Please read the comments to this post…Jay provided some very valuable feedback!
For more than a couple of years I have had this “HIV inside” t-shirt and I can count on one hand, with two or three fingers tied together, how many times I have been bold enough to wear it in public.
It’s not as if I don’t look like I have had HIV for a long time. People in the gay village are familiar with ‘the look’. I’m as thin as a rail from head to toe with places that are supposed to puff out instead puckering in – specifically my cheeks, all four of them :)
Craig, during his last years, was thinner still. The polymyositis had withered his thighs almost to the size of my forearms. My legs aren’t a whole lot bigger, mind you, and it hurts to sit on typical café chairs, or even home dining room furniture, with my non-existent ass.
Alas, I complain. But I was going somewhere with this.
I am looking for a word to describe the looksism – and maybe that’s the word – that I see within the gay community, to be sure, as well as in the media in general. Our value as persons is so often, in my view, assessed by our physical attributes. I was reminded of this by Pissed Off Housewife’s rant against fat-as-a-human-right (if that properly summarizes her point). Obviously I have no personal experience with being overweight but, while I hate being this thin, at least I can see my toes.
Here’s how I see the looksism on Church Street (Toronto’s gay village), and it hits its peak around Pride Festival time (ironic?), which begins next Monday. The teens and twenty-somethings are ideally either thin twinks (which, for their age, is perfectly acceptable – even desireable to some) or they have been working out in weight rooms since high school and are, therefore, quite muscular. Of course there are exceptions which maybe I ought to focus on more.

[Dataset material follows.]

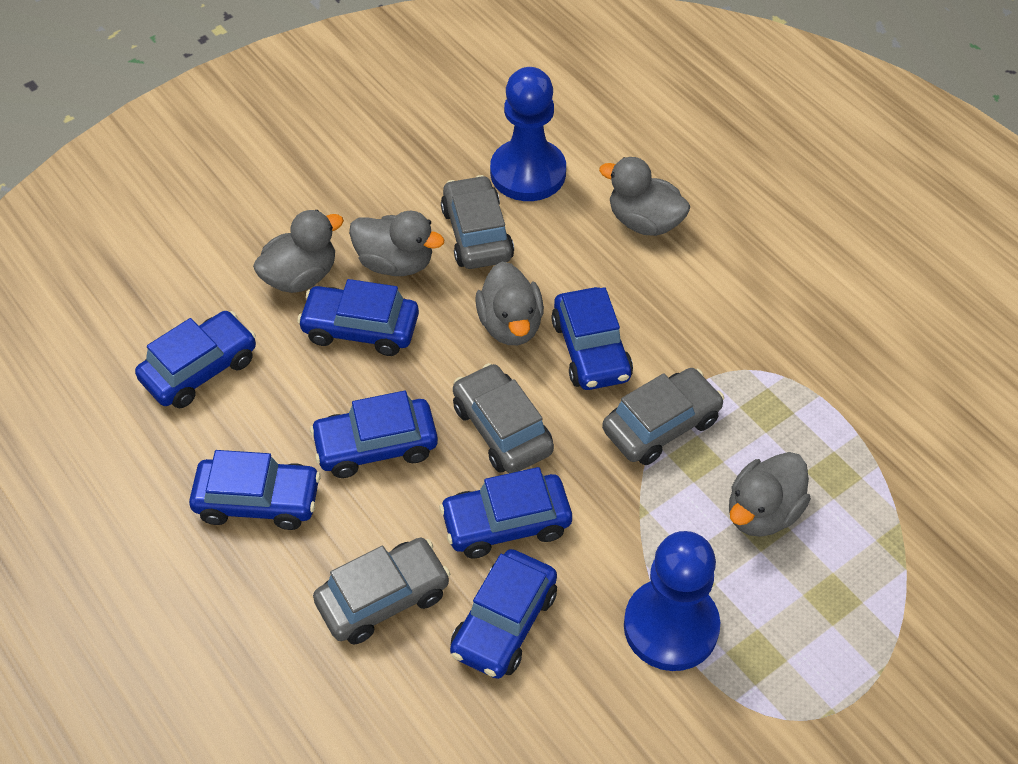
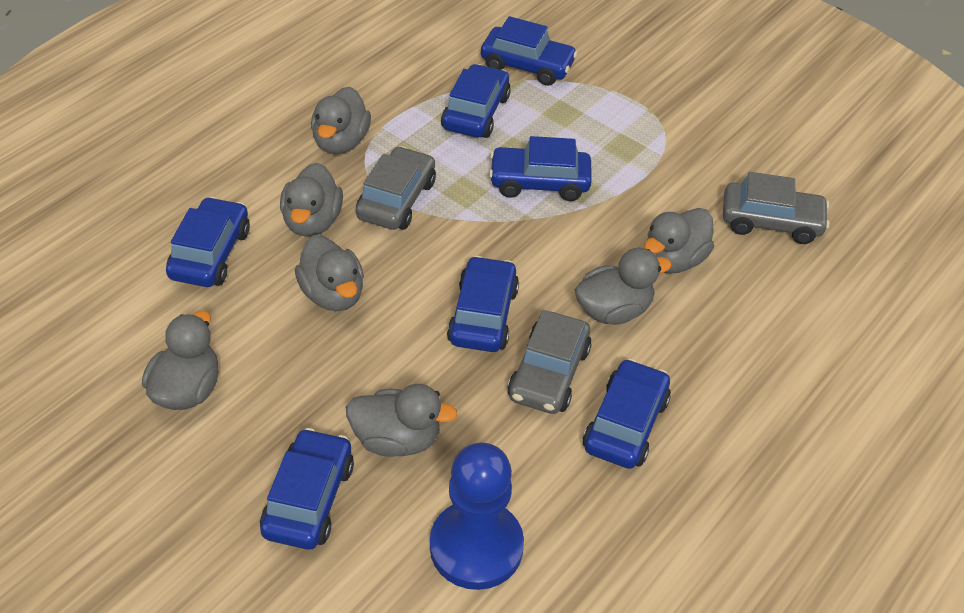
blue pawn: 2 -> 1
grey car: 4 -> 3
grey duck: 5 -> 7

The thirty-to-forty year olds are, again ideally, built like brick shit-houses as a result of hiding in gyms all winter or are self-identified bears. These bears (oh, yes, and cubs), in my view, have a healthier attitude (if not a healthier diet) about their looks. In fact they actually aren’t the least bit attracted to flamboyant twinks or the gym bunnies. Again, there are exceptions. Perhaps, by default, I am in the bear/cub camp although, having said that, I must say that I am not too dogmatic about my preferences. Okay it’s more than a pulse that’s required, to be sure, :) but I would just say that I have eclectic taste. What I have lacked is the self-confidence to pursue a meaningful relationship with anyone.
So if confession is good for the soul, and not just because of some edict from The Holy See, I have revealed a little of my inferiority complex/pet peeve within my “community”.
I know that it is not just the gay male community that focuses on the superficial, as evidenced by western culture’s fascination with celebrities, but at this time of year, as Pride unfolds close to home, I sometimes feel a little less than.
End of whine. The pity party has adjourned to the bathroom.
So, if wearing my “HIV Inside” shirt seems a little inconsistent with my low physical self-esteem, maybe by flaunting it I am empowering myself out of this looksist funk in which I find myself.
Considering how much I have survived (do a search within this blog under “trauma“ for starters), May being the 18th anniversary of testing HIV-positive for example, I need not be a shrinking violet. Nor do I seek pity. Honestly.
In my best moments I can appreciate, rather than envy or resent, the physical beauty of the human condition. And we all have more beauty than we can recognize in ourselves.